When I looked over at my cousin chewing, it looked like her mouth was doing way too much work, like she had taken a huge spoonful of peanut butter and it was all sticky and gooey in there (remember those Got Milk? commercials?!). She was eating my gnocchi. Ehm, my attempt at gluten-free gnocchi.
“This is so good, Gab,” she said. I had to try hard not to laugh. The amazing part is, she meant it, sincerely, while I wondered, how can you be enjoying it when it looks like you are chewing three pieces of Bubblicious gum all at once, you poor mouth barely able to open from all that dense gooeyness?
OK, I am making them sound worse than they were. But still, the following conversation ensued when a fellow cooking-enthusiast questioned his eating experience.
“Gab, tell me about these gnocchi. Are you happy with them?” my brother-in-law asked me.
“Yeah,” I lied. The lie was obvious.
“No really, what do you think of them?” he pushed.
“Well, what do you think of them?”
“No, I want to know what you think of them, I’m curious,” brother-in-law said again.
Do you really want to know? I asked. I usually try not to criticize what I make in front of the people I’m feeding, I told them. I am always critical of the food I make, but pointing out the flaws might ruin someone else’s enjoyment.
“Yes, Gab, just answer, we’re your family!” said my sister.
OK. So I indulged them in the gnocchi story. The experiments. The errors. The terrors.
It all started when I decided to make gluten-free gnocchi, to appease my sister whose relationship with it is tepid. I would use spelt flour, I decided, because it was in the pantry, and because the nutty taste described on the bag might just be delicious…so I thought.
Do you know what it’s like when you are craving a delicious baguette, crusty on the outside and fluffy inside, and you buy a whole wheat one instead just because it’s a little healthier? Or when you are craving a starchy, creamy pasta carbonara but you use kamut-flour pasta instead for the added nutrients, but none of the same satisfaction? Eating the spelt-flour gnocchi was a bit like that. They tasted too…healthy. They tasted too much, period. Gnocchi, I realized, should be about mouth feel and texture, not taste. The sauce delivers the taste.
So that was the taste problem. Then there was the texture problem. I did not have a ricer. When you make gnocchi, you bake the potatoes until fork-tender, then scoop out the flour and pass it through a ricer to work out any lumps and help it cool down faster (so as not to trap steam, which would force you to add more flour).
I like to believe that fancy equipment isn’t necessary, that the savvy cook can devise ways to make something work without all that stuff. True enough. But, in trying not to overwork the potato, I did not mash it thoroughly enough to remove the lumps. In retrospect, I realize I should not have been worried about overworking it, because the gluten from the flour is what can make the gnocchi too tough and chewy, but since I had no gluten in there….mash away!

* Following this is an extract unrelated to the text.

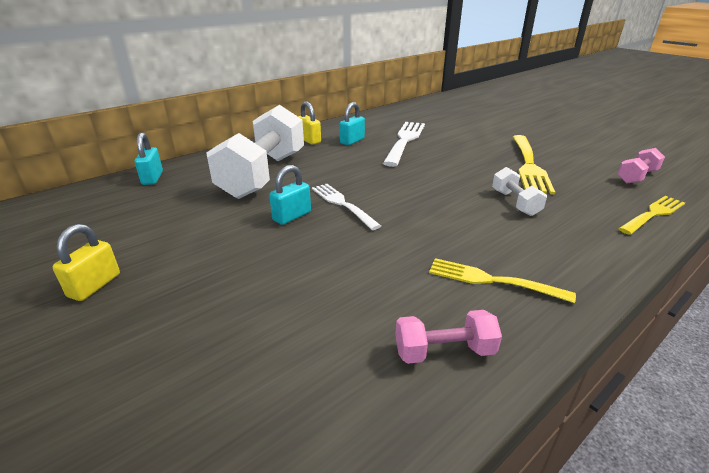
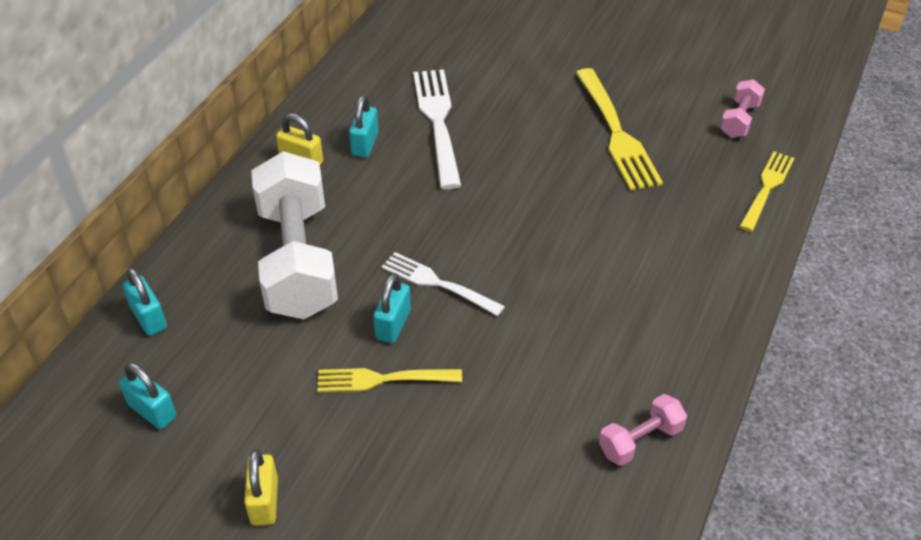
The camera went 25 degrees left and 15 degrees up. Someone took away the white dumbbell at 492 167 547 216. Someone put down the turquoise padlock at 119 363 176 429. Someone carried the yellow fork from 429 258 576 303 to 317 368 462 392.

“Why doesn’t the sauce kind of coat the gnocchi, and, you know, drip off the fork?” asked the brother-in-law. “I think with a thicker sauce, it would compensate for the chunky gnocchi.” I guess I had a critical diner.

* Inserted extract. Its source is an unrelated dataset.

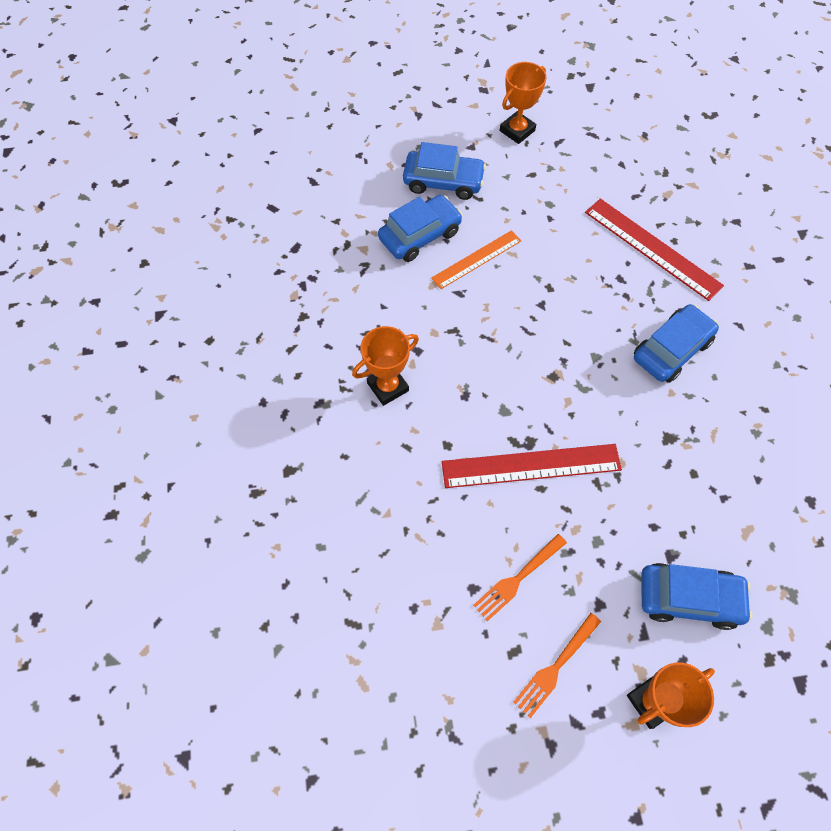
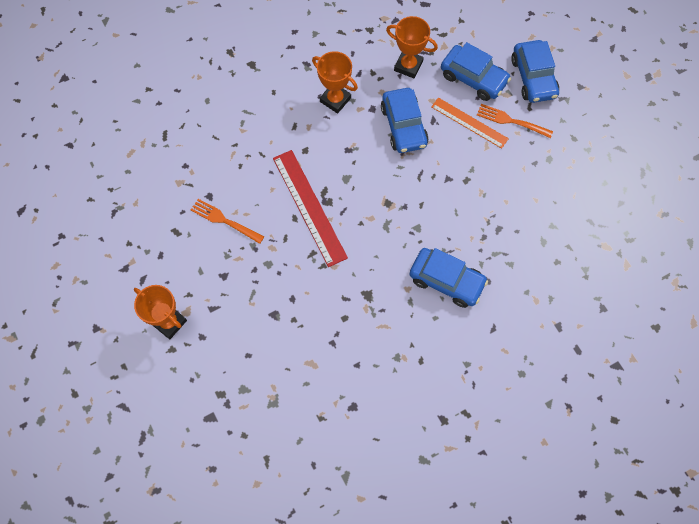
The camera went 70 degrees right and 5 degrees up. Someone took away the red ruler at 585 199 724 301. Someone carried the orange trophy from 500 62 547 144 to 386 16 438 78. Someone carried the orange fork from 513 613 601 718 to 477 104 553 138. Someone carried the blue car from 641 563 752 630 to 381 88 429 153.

Oh the sauce. The sauce, too, was all wrong. I used half and half, and not heavy cream, and I mixed it with beef stock. I stuck in mushroom stems and chives to let it reduce and to infuse it with mushroomy flavor. The chives were to brighten it a little, to add some spring to the winter of the dish. Well, as it heated, right away it started to curdle. How would I bring the sauce back together? Trying to be savvy cook again, I strained it through a sieve, I reduced it some more, with butter, I added grated parmesan cheese. Well, humpty dumpty would not come back together again.
(Here, on the Food52 blog, is an interesting conversation about curdling, which gives some good pointers, though not scientific and definite answers. Perhaps if I added the stock more slowly and off the heat it wouldn’t have curdled? perhaps if I’d used heavy cream instead of half and half? I can’t be sure until I try it another way).
“You know what? These gnocchi are great,” my proud and loving father chimed in. “They just need an explanation. The expectation should be different when you know you’re eating gluten-free gnocchi. And you can indulge in them because they are much healthier.” Ah, the doctor speaks up, his voice of wisdom quieting down the rowdy , and not totally sober, masses.
Hmm. So perhaps what it boiled down to was, truth in advertising! These were no gnocchi. These were spelt-flour, gluten-free gnocchi!